Consider this: Up until recently, TV advertising rates kept going up and the number of spots increased despite drastic ratings drops. Today, the contrary is true: Advertising spots and rates are going down despite a surge in viewership.
Recently, both The New York Times and The Wall Street Journal published articles about local U.S. TV stations losing advertising revenue due to the COVID-19 pandemic, while still increasing viewership.
The Journal reported that local TV stations in the U.S. have more viewers than ever since viewers are leaning on local TV news for updates. For example, the WSJ article said that the Nexstar station group, which owns 196 local stations in 114 U.S. markets, has experienced ratings jumps of 35 percent since mid-March. However, the rise in viewership comes as companies and political campaigns pull back on ad spending.
Advertising, the WSJ pointed out, accounts for up to 46 percent of local TV revenue. Other income comes from retrans fees.
The Times piece focused on the advertising industry and its impact on business and society.
According to a report issued by the London, U.K.-based research firm IHS Markit, which was quoted in the article in the Times, each dollar that companies spent on advertising in the U.S. last year led to $9 in sales.
In the U.S., the ad industry employs about 500,000 people. In addition, the Times article said, according to the New York City-based ad trade group Interactive Advertising Bureau, overall spending on digital ads for March and April 2020 was down 38 percent from what companies had expected to lay out, and ad spending fell 41 percent on TV, 45 percent on radio, 43 percent in print publications, and 51 percent on billboards and other outdoor platforms.
The problem was compounded by the fact that many companies tried to protect their brand names by keeping their ads away from media reports about overrun medical facilities, joblessness, and coronavirus figures.
However, while many national TV advertising categories such as restaurants, travel/tourism, and retail have declined as expected due to COVID-19, other categories, including automotive, insurance, and household products have been climbing. In this climate, some advertisers have shifted towards less expensive, non-premium inventory.

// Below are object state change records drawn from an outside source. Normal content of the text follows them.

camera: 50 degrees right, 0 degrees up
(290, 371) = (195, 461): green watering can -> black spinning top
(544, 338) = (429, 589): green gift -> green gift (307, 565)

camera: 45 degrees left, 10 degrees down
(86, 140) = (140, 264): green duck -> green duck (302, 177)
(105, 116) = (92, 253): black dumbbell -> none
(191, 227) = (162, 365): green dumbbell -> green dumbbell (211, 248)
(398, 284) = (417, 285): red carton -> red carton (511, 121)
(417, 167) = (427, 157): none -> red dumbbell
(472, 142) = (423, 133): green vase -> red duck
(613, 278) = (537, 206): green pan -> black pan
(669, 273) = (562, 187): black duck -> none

According to a recent report by the London-based research group Kantar, automotive advertising has seen a 13 percent increase in the number of 30-second commercials. Insurance has seen a 16 percent increase, and household products are seeing a 43 percent spike. Commercials for pharmaceuticals (over-the-counter and prescription drugs) posted a one percent hike.
On the flip side, travel/ tourism is down 94 percent, food advertising is 21 percent lower, retail is off 16 percent, restaurants are down seven percent, and financial services have registered a five percent drop.

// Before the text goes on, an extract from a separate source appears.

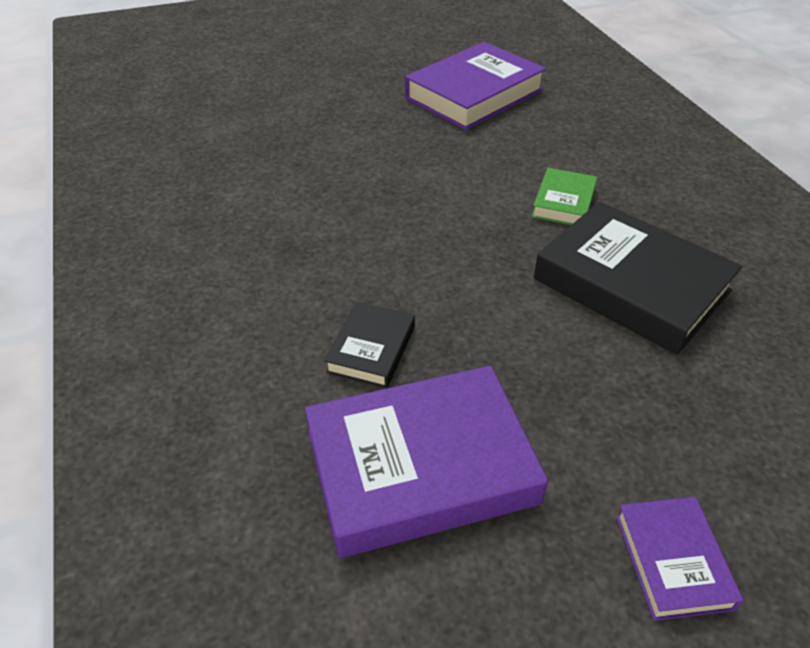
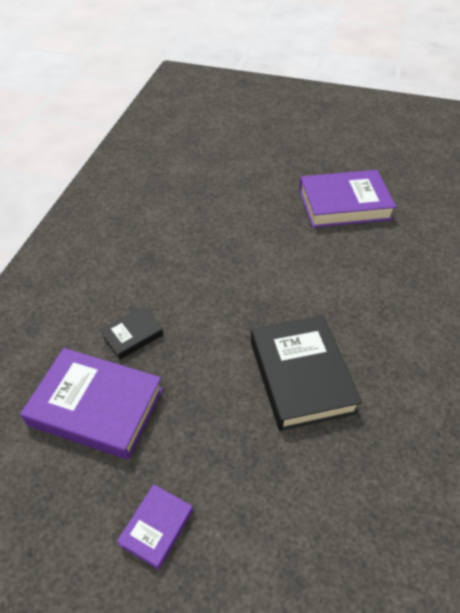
camera: 35 degrees right, 5 degrees up
(564, 202) = (319, 304): green book -> none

In other news: Recently, the organizers of Asia TV Forum (ATF) released a survey conducted with TV content buyers across Asia to find out programming strategies during COVID-19 disruptions.
Television viewership has surged around the world as many countries experience lockdowns. And ATF officials have learned that dramas (85.4 percent), kids’ animation (61.5), and formats (41.5) have been taking the top three spots on the schedules, with documentaries/factual ranked fourth (31.5).

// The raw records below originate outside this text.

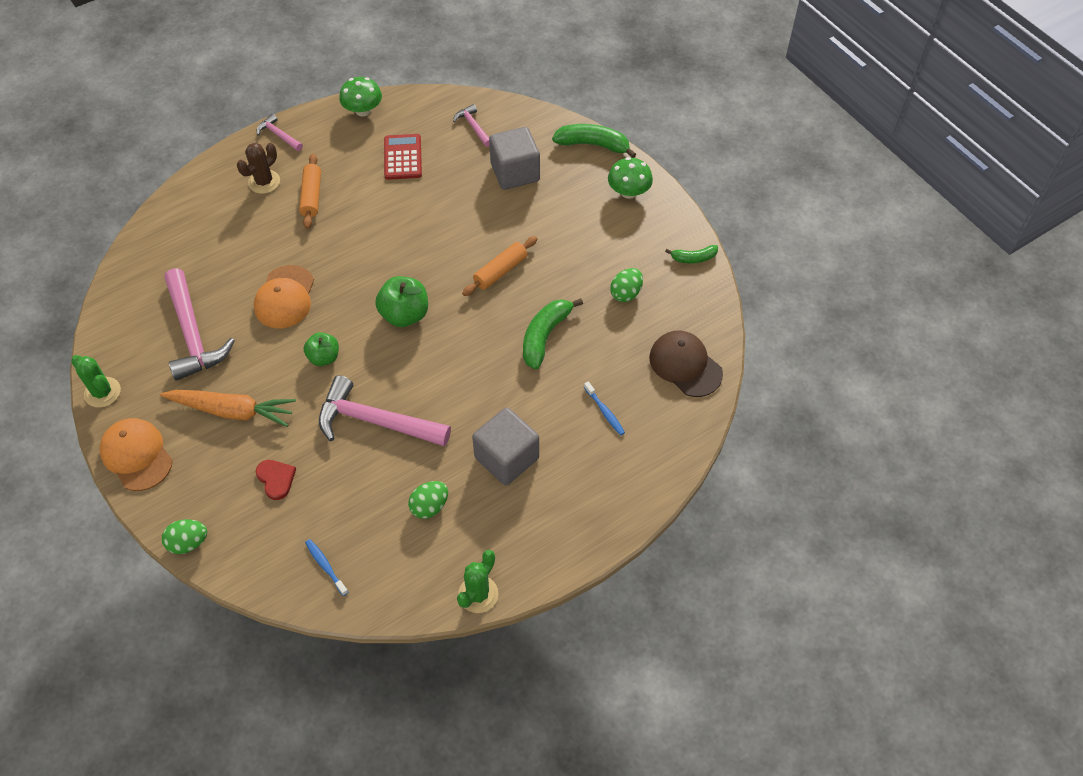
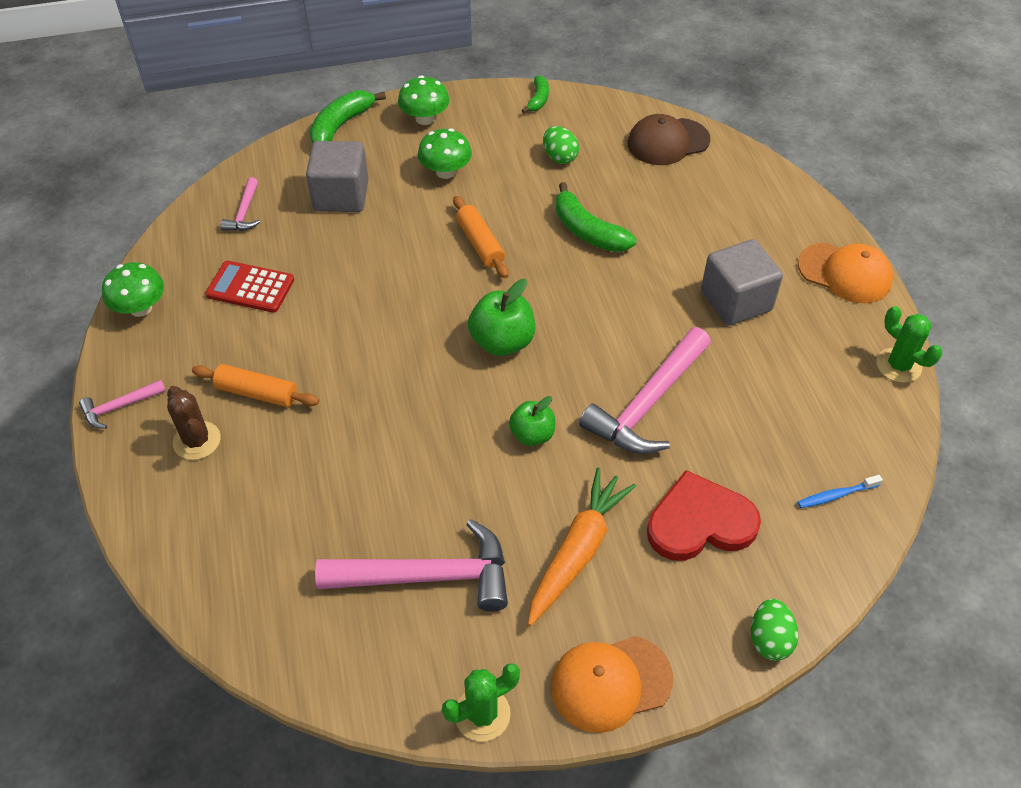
camera: 70 degrees left, 5 degrees down
(276, 479) = (699, 522): red heart -> red heart, size x1.88
(285, 297) = (415, 457): orange cap -> orange cap (845, 273)
(429, 506) = (779, 380): green egg -> none
(473, 126) = (244, 213): pink hammer -> pink hammer turned 75 degrees counterclockwise
(572, 225) = (445, 172): none -> green mushroom
(605, 412) = (703, 212): blue toothbrush -> none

With only 16.9 percent preference, reruns did not fare well, and movies did even worse, being popular with just 5.4 percent of respondents.
As to the replacement of cancelled shows, even though reruns were one of the least favorite genres, 41.5 percent of respondents reported that they were scheduled. Movies garnered 1.5 percent of the vote.
Finally, when hunting for urgent content, according to the ATF survey, price is the main criteria for 82.3 percent of respondents.